L'investitura di Benedetto Zucchero, secondo gli investigatori a capo del Gruppo della stazione, sarebbe avvenuta in nome della tradizione. Pizzo, rapine e intimidazioni sarebbero dovuti rimanere in famiglia. Le estorsioni riguardavano, a tappeto, un'ampia area del centro storico. Tra le vittime, anche una nota enoteca
Mafia, azzerati i nuovi vertici del clan Zucchero «Per mantenere l’amicizia prepara 60mila euro»
Pizzo, rapine e intimidazioni. Sono i metodi tradizionali di Cosa nostra, gli stessi che prediligeva l’anziano boss Giuseppe Pippo Zucchero, quelli che venivano portati avanti dalle nuove leve del suo clan ed emersi nell’indagine Capolinea. Il gruppo, riconducibile alla famiglia mafiosa dei Santapaola, nonostante i duri colpi inflitti dalla magistratura negli anni passati, continuava a spadroneggiare nella sua storica roccaforte che, dalla stazione ferroviaria di Catania, si estende fino a viale Libertà e prosegue nel perimetro di strade che conducono al corso Sicilia.
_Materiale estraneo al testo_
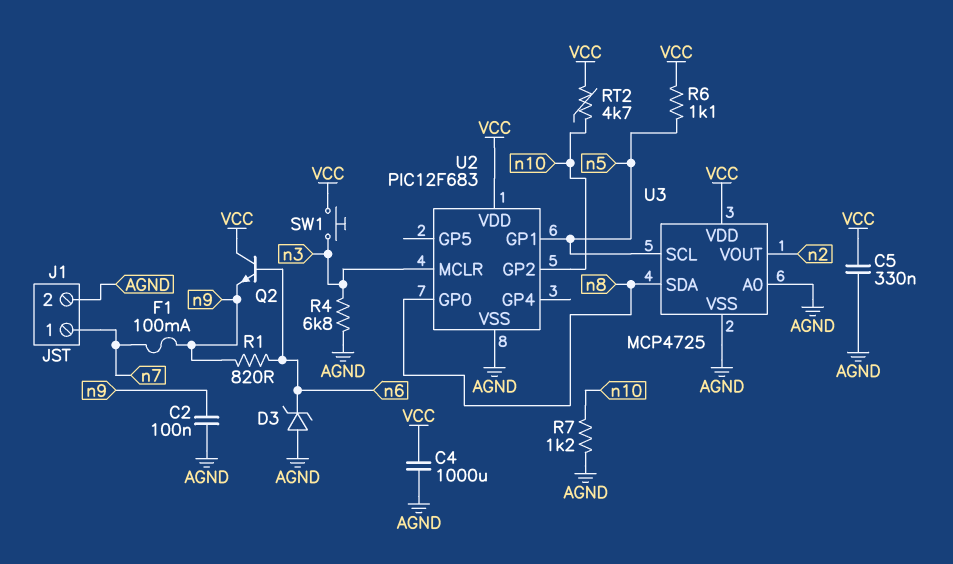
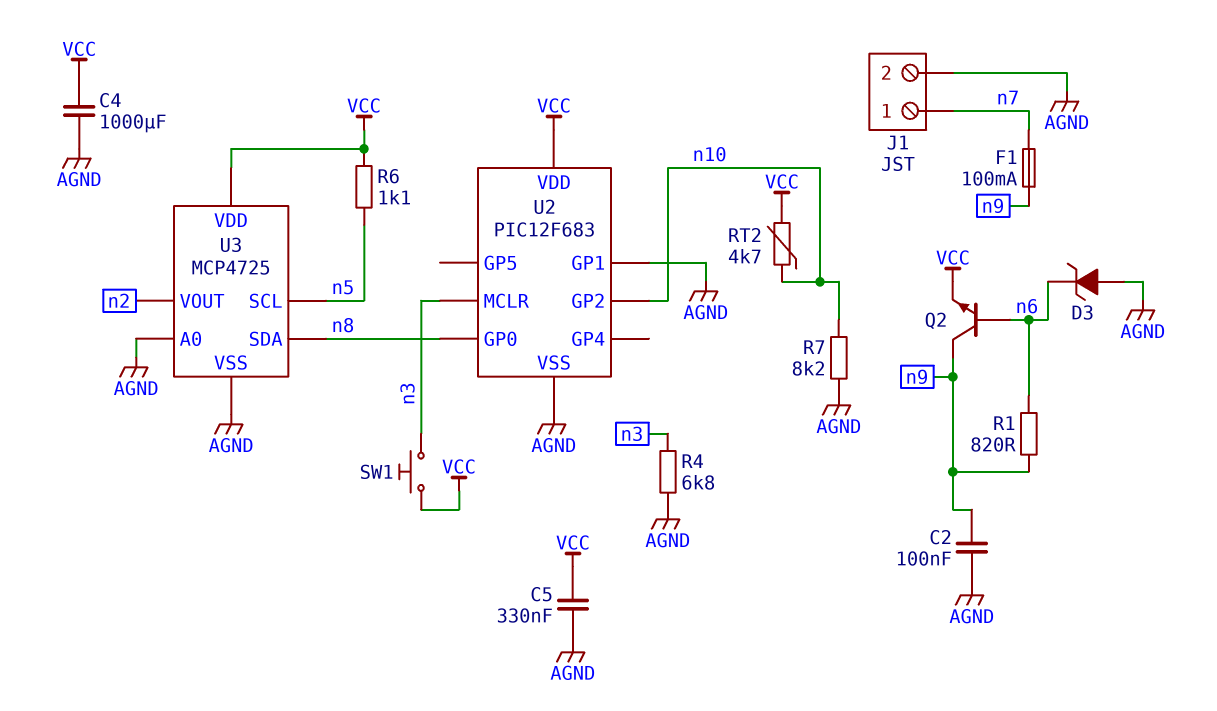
Q2: NPN (B n6, C VCC, E n9) -> NPN (B n6, C n9, E VCC)
R7: 1.2k (AGND, n10) -> 8.2k (AGND, n10)
U2 pin GP1: n5 -> AGND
Un reticolo di vie fatto di piccole attività commerciali tra bar, enoteche e locali notturni. Al vertice del nuovo organigramma della cosca, secondo gli inquirenti, ci sarebbe stato Benedetto Zucchero. Un’investitura nel nome della tradizione familiare e dei vincoli di sangue. Dopo il fratello Giuseppe detto Pippo – arrestato nell’operazione Libertà del 2011 -, si sono poi susseguiti con ruoli di primo piano il nipote Benny e il genero Cristoforo Romano. Quest’ultimo, già detenuto dopo l’arrestato nel blitz Reset e condannato in primo grado a 20 anni, è stato colpito da una nuova ordinanza di custodia cautelare.
Ad affiancare Benedetto Zucchero nel suo ruolo di nuovo vertice del clan, ci sarebbero stati due suoi fidati luogotenenti: Francesco Condorelli e Francesco Pietro Ferrari. In un’attività di disbrigo pratiche auto, riconducibile a quest’ultimo, sarebbero stati preparati alcuni bigliettini con i quali veniva chiesto il pizzo. In uno di questi si legge: «Ciao, ti faccio sapere che siamo amici e se vuoi mantenere questa amicizia sistema 60mila ci facciamo sentire noi entro due giorni». Un pizzo a tappeto in cui sarebbero stati coinvolti anche una nota enoteca e il proprietario di alcune giostre. I versamenti al clan in questi casi erano rispettivamente di 200 e 500 euro. In prossimità delle festività natalizie il clan si concentrava anche su banchetti e regali. Emergono così alcuni episodi di ricevimenti mai pagati ma anche ceste natalizie, ordinate dal carcere per essere vendute o per rendere omaggio a boss amici. Come quelli del quartiere del centro storico della Civita. Il particolare era già emerso nelle carte dell’inchiesta Reset. In quell’occasione un commerciante sarebbe stato costretto a donare gli ambiti regali al gruppo mafioso della stazione addirittura per 12 anni, dal 2000 al 2012, durante ogni festività.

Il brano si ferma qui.